En este sistema de poder, “un sacerdote de la parroquia no responde ante nadie, excepto ante su obispo; un obispo no responde ante nadie, excepto ante el papa. Y el papa no responde a nadie, excepto ante Dios”. El carácter sobrehumano atribuido a los sacerdotes tiene importantes consecuencias. Por un lado, “hace que sea inimaginable la figura del sacerdote perverso”, lo que explicaría la cantidad de padres y madres que, al día de hoy, siguen confiando sus hijos púberes a esta casta sacerdotal para que asistan a clases de religión y a campamentos, actúen como monaguillos, etc. Por otro lado, crea una estructura de poder totalmente cerrada, que no le rinde cuentas a nadie fuera de la Iglesia, lo que crea las condiciones idóneas para el abuso de los más débiles y su posterior encubrimiento por colegas y superiores.

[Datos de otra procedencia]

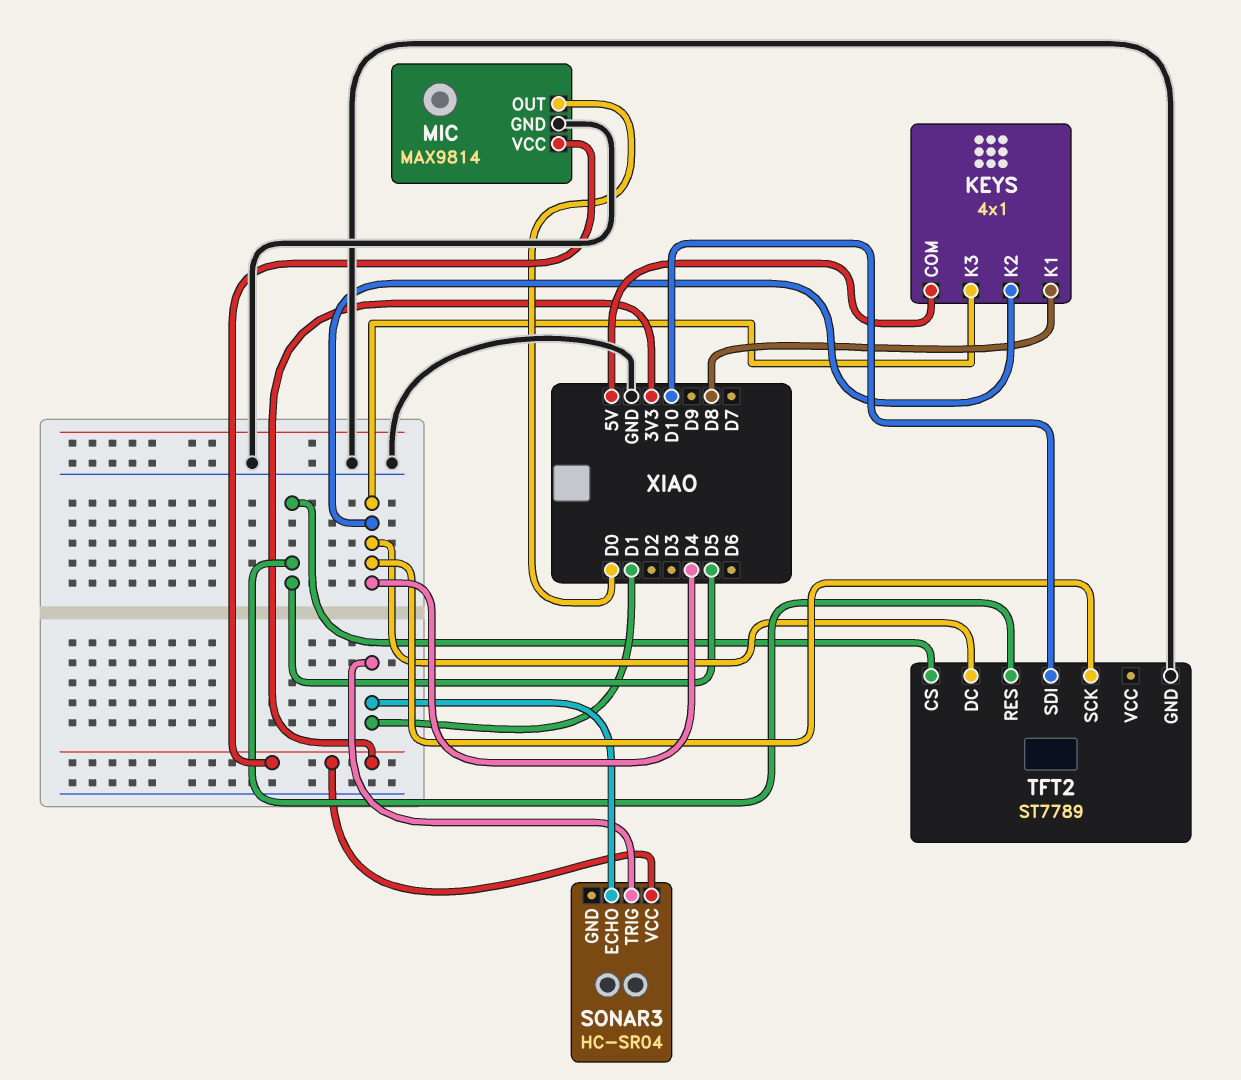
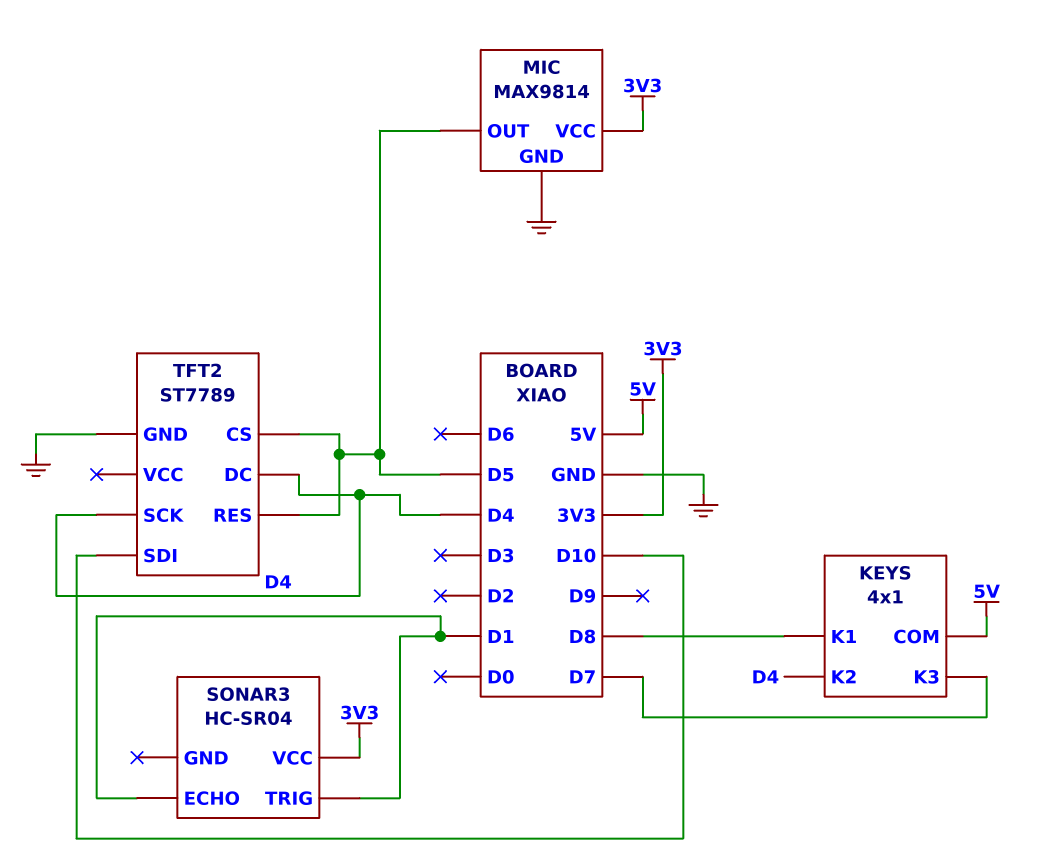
KEYS pin K3: D4 -> D7
MIC pin OUT: D0 -> D5

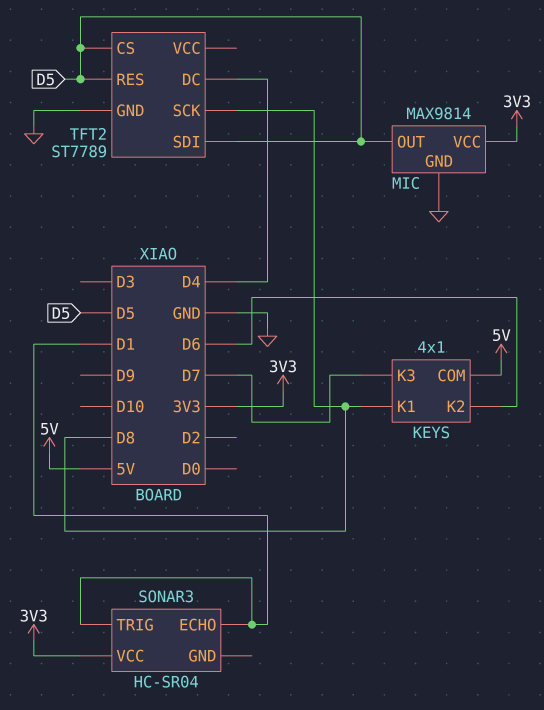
KEYS pin K2: D4 -> D6
TFT2 pin SCK: D4 -> D8
TFT2 pin SDI: D10 -> D5

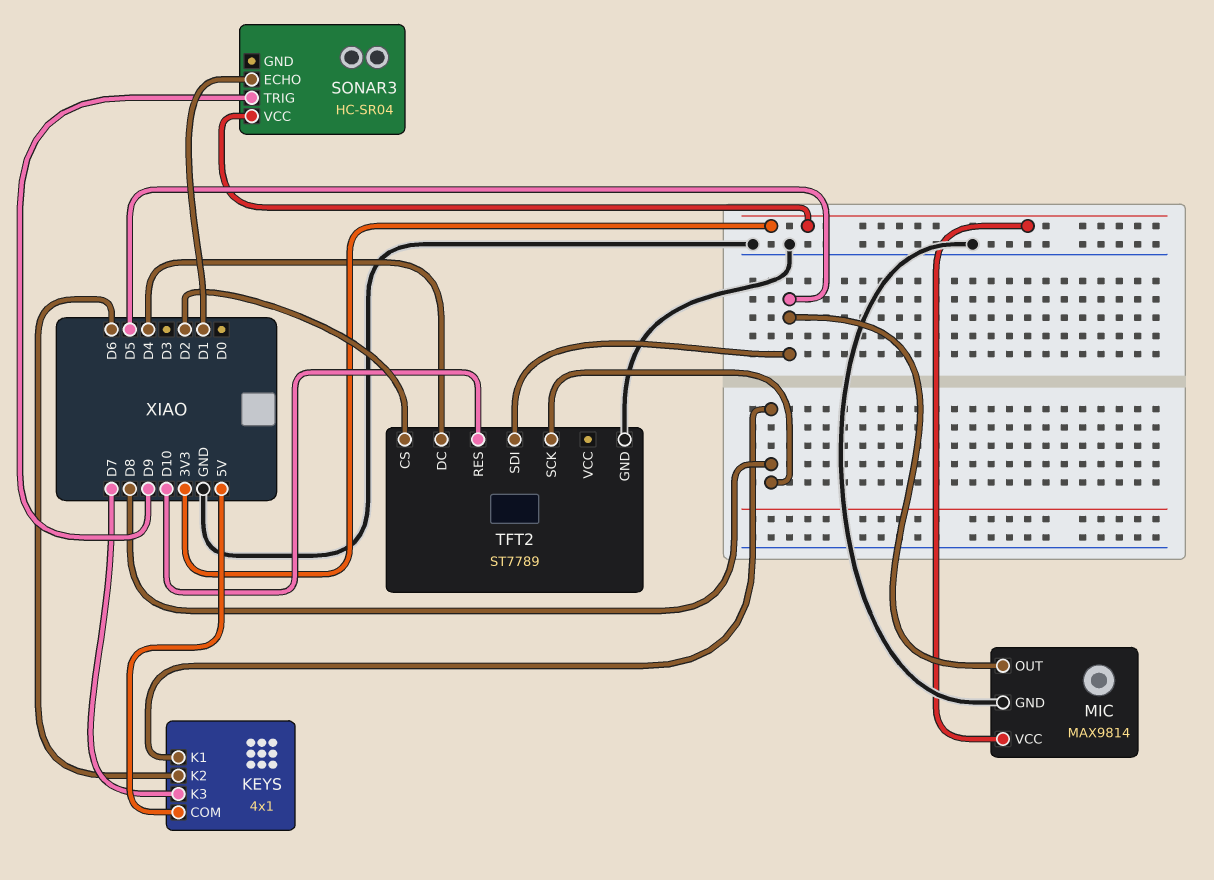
SONAR3 pin TRIG: D1 -> D9
TFT2 pin CS: D5 -> D2
TFT2 pin RES: D5 -> D10

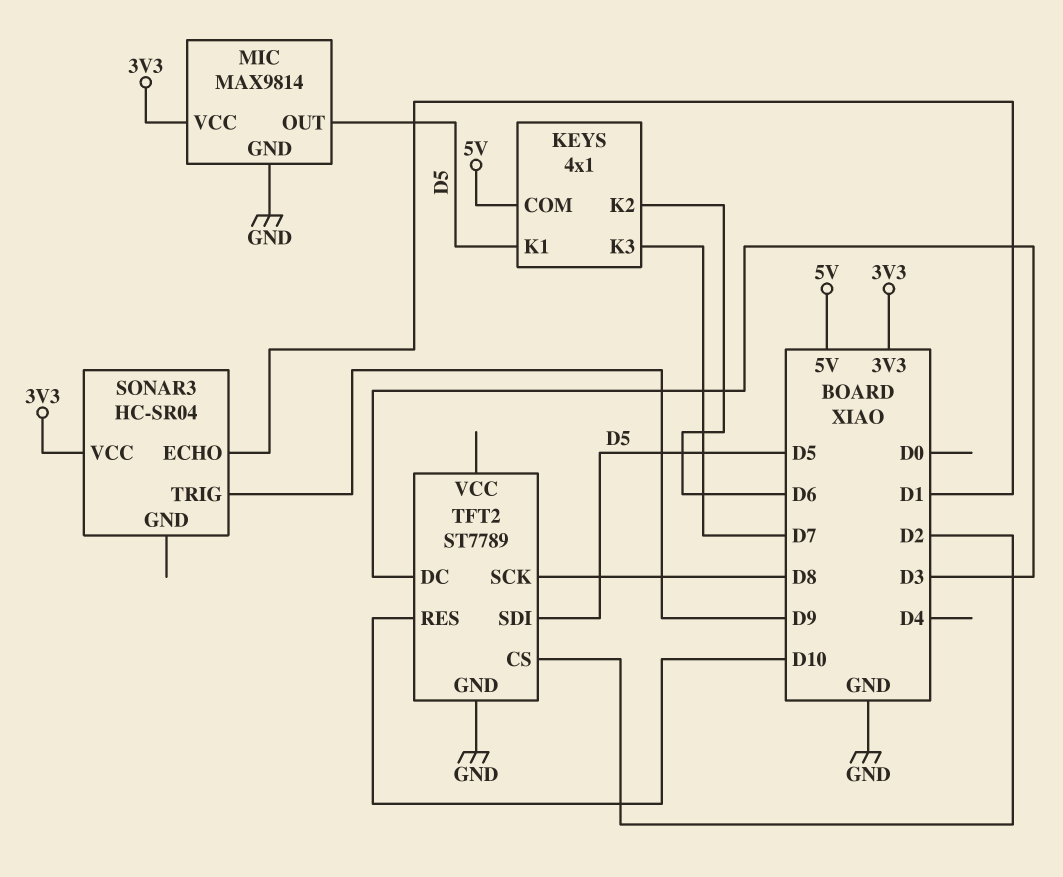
KEYS pin K1: D8 -> D5
TFT2 pin DC: D4 -> D3

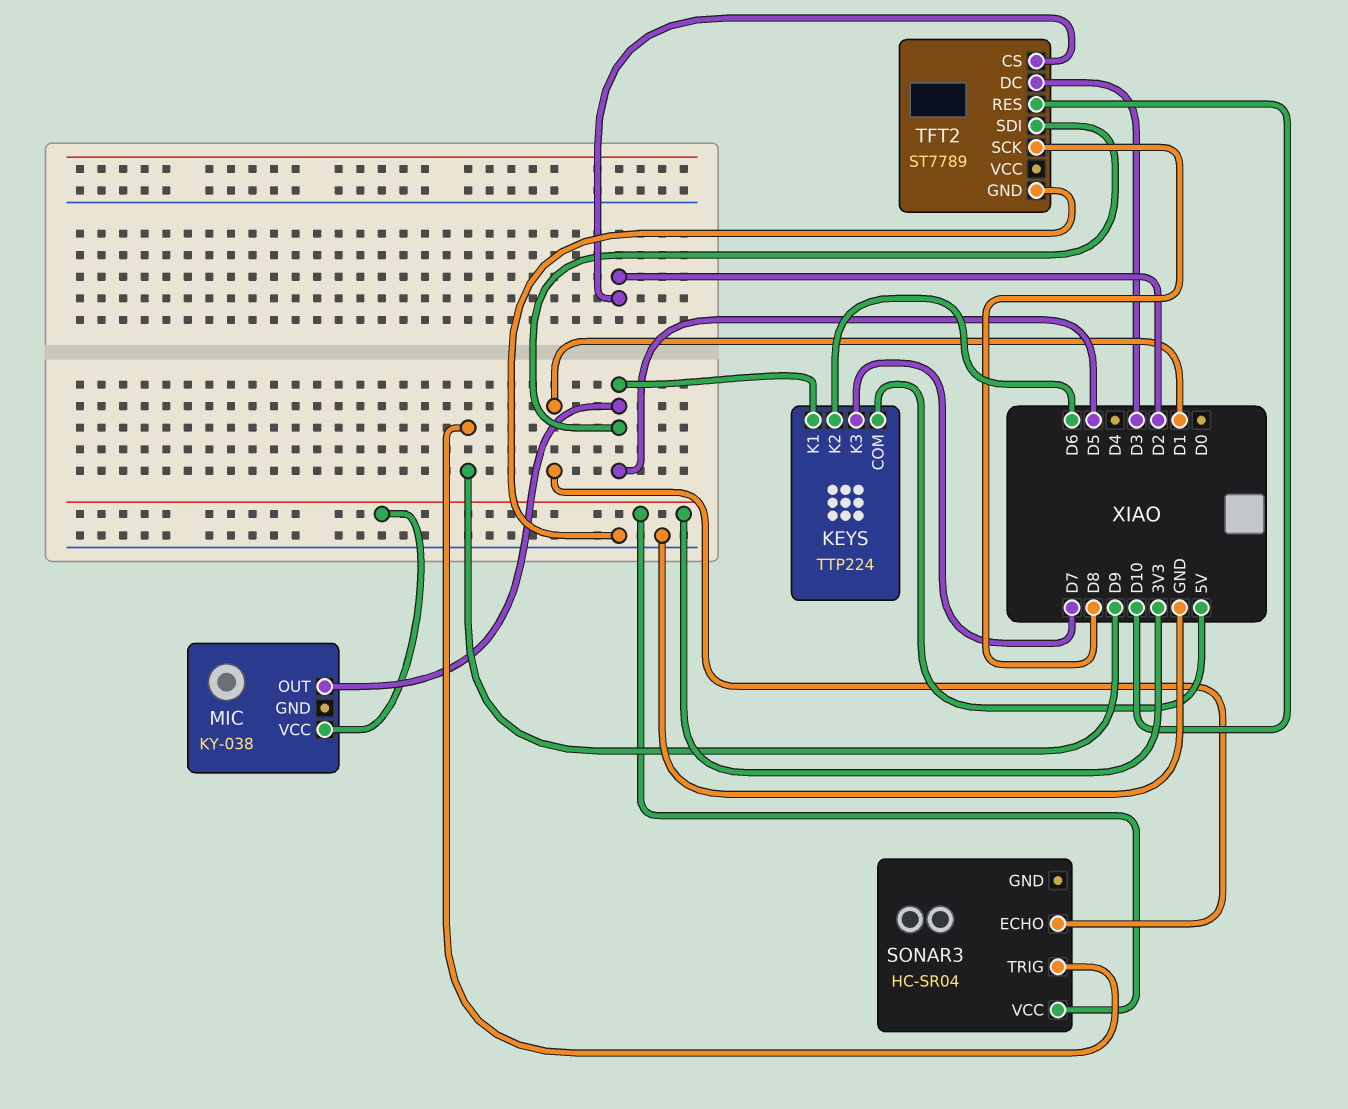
KEYS: 4x1 -> TTP224
MIC: MAX9814 -> KY-038
MIC pin GND: GND -> none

Esta estructura cerrada cuenta con mecanismos de protección que la refuerzan, como el secreto del confesionario, que garantiza a los curas criminales el perdón de sus pecados junto a la seguridad de que nunca serán denunciados por el confesor. Otro mecanismo es el llamado privilegio del foro (privilegium fori) que desde tiempos inmemoriales concede a los sacerdotes residentes en países católicos una jurisdicción penal privilegiada. En nuestro país, estos dos privilegios están codificados en el Concordato trujillista de 1954, todavía vigente, en los siguientes términos:
Artículo XI: 1. Los eclesiásticos gozarán en el ejercicio de su ministerio de una especial protección del Estado. 2. Los eclesiásticos no podrán ser interrogados por jueces u otras autoridades sobre hechos o cosas cuya noticia les haya sido confiada en el ejercicio del sagrado ministerio y que por lo tanto caen bajo el secreto de su oficio espiritual…
Artículo XIII: En caso de detención o arresto el eclesiástico o religioso será tratado con el miramiento debido a su estado y a su grado. En el caso de condena de un eclesiástico o de un religioso, la pena se cumplirá, en cuanto sea posible, en un local separado del destinado a los laicos…
Más allá de los mecanismos pseudoinstitucionales establecidos por el Concordato, en nuestro país suele funcionar la impunidad pura y simple, garantizada no solo por los jerarcas eclesiásticos sino también por los políticos y gobernantes subordinados a ellos. Ejemplo de esto son los casos del Nuncio Jósef Wesolowski y del cura Wokcietch Waldemar (Alberto Gil), a quienes las autoridades de la Iglesia ayudaron a evadir la justicia dominicana con absoluta impunidad (y probablemente con el consentimiento de autoridades judiciales).
La reforma del 2021 de las leyes canónicas realizada por Francisco, supuestamente para facilitar el castigo a los curas criminales, es un ejemplo fehaciente de la persistencia de este sistema cerrado y autoreferencial y su cultura del secretismo, en tanto no establece mecanismos para que los superiores jerárquicos acudan a las autoridades civiles, sino que mantiene la investigación y el castigo de los pederastas en manos de los obispos, donde la pena máxima que éstos pueden aplicar es la separación del sacerdocio.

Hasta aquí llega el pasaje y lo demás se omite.